It is challenging to talk about a single truth at a single place or time.
I think we developers are lucky these days of being able to observe what is coming in world politics / world order from what is going on today in our area of expertise.
For example, lately US elections were won by using each time a novel technique from IT. Obama won by mobilising via social networks, Trump won by abusing social networks. Consequently the Obama era in tech was about the mobile, the Trump era in tech is about privacy / security and their abuse.
Tech drives our life and our entire specie.
I remember one year ago I was talking with friends ― one lawyer, one artist ― about what is going on in tech and I’ve said we see a total fragmentation.
In the previous era you’ve needed a few strong technologies to build a site ― a concept (REST), a framework (Ruby on Rails), a database (MongoDB) and a host (Heroku) ― now we build sites using tens of thousands of Node / Javascript / API-based components and microservices coming from, and deployed to different hosts (CDNs, repositories, web-, application-, integration-, test-servers, etc.).
This fragmentation introduces a new level of chaos. If one of the thousands building components is compromised or hijacked the whole result can be altered.

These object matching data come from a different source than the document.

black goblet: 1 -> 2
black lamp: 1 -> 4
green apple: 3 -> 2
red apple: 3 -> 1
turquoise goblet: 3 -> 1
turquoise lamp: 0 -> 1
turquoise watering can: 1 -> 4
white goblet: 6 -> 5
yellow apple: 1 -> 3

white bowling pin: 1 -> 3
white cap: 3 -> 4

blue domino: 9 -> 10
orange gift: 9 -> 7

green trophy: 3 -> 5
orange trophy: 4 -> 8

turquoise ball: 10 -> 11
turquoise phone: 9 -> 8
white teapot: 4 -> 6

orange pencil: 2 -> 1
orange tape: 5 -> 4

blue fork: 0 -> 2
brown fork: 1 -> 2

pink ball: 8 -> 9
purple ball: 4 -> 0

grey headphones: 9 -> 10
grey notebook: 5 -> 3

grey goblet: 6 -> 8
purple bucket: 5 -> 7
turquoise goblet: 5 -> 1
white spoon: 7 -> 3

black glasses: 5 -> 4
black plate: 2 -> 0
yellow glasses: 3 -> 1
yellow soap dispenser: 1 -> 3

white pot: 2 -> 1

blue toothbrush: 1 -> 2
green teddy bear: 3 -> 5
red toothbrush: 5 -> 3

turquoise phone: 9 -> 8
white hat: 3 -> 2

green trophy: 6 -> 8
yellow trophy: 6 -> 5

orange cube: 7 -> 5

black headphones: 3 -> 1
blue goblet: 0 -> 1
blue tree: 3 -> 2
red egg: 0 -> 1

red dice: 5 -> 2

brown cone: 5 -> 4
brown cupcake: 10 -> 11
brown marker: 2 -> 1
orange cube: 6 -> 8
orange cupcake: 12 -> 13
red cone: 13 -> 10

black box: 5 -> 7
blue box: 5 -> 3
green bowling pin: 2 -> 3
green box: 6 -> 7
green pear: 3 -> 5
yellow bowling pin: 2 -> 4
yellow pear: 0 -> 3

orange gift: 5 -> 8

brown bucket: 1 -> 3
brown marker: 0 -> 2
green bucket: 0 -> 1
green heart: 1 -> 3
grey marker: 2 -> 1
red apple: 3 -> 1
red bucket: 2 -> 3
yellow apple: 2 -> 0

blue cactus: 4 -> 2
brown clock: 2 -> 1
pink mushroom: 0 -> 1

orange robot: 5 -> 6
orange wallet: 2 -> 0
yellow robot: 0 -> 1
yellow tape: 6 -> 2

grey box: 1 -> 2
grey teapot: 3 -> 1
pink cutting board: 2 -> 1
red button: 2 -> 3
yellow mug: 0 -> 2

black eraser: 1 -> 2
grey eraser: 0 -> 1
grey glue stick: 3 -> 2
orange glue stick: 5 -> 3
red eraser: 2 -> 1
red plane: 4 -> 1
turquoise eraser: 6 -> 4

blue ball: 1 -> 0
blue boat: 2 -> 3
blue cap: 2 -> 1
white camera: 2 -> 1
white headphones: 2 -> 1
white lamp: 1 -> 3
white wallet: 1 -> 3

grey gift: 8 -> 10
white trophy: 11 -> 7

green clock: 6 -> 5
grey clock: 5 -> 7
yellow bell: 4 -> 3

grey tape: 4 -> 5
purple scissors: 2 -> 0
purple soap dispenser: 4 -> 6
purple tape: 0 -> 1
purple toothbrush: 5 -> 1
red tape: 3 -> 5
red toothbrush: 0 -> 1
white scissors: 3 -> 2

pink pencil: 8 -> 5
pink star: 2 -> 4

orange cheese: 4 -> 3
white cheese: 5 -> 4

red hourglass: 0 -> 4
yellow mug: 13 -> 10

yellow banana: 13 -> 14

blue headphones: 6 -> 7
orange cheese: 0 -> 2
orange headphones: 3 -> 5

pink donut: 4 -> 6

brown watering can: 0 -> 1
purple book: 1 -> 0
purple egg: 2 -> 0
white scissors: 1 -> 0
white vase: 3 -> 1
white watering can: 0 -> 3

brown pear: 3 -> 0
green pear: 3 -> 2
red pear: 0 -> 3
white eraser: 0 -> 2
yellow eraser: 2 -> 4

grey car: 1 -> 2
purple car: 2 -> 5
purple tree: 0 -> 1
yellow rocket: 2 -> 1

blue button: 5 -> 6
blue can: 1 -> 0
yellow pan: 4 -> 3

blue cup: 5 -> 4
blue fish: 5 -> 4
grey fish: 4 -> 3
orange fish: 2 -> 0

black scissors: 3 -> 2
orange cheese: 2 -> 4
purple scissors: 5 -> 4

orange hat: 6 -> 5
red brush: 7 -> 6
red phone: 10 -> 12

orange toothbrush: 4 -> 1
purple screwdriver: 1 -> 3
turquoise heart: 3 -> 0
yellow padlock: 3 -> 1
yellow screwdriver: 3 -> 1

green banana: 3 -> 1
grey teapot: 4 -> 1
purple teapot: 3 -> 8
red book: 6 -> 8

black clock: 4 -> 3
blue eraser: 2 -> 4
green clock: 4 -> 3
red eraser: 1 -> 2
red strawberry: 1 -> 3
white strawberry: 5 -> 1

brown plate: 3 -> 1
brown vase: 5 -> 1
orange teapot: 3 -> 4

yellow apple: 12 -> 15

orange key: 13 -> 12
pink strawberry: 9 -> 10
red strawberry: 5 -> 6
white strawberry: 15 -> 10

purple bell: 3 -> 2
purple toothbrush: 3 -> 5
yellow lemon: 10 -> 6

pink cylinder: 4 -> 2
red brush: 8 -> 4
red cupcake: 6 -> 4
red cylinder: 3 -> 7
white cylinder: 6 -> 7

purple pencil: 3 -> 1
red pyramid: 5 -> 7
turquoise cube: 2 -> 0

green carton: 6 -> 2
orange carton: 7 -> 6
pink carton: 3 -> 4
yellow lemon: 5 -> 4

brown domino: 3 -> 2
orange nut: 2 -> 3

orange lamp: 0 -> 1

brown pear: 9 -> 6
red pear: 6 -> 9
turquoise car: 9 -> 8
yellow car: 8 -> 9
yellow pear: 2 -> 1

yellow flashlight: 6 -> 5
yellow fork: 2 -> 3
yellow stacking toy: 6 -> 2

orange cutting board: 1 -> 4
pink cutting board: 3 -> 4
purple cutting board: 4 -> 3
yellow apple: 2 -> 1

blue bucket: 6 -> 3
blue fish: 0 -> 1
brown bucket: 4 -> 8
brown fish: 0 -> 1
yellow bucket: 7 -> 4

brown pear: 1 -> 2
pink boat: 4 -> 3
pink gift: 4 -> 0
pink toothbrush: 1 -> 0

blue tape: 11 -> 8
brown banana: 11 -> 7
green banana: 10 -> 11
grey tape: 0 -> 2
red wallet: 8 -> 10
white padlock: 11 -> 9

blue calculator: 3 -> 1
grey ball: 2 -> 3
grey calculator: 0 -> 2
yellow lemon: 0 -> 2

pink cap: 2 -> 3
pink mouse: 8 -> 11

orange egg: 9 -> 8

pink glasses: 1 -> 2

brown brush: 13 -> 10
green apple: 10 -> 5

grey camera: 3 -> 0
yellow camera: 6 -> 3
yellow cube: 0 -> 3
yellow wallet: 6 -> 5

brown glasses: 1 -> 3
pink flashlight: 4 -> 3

Or, as Stanislaw Lem explained, in the age of chaos impossible things happen on regular basis. He said, take the 100 best shooters and increase the distance of the targets with a few meters; none of them will shoot a target. Now take 1000 random people, give them the guns, make them shoot, and a target will be shoot.
Now let’s read again Pat Helland’s Consistently Eventual article in ACM Queue, and try to put in non-IT but global context the gems like:
You can’t really know what happened until you’ve heard everything.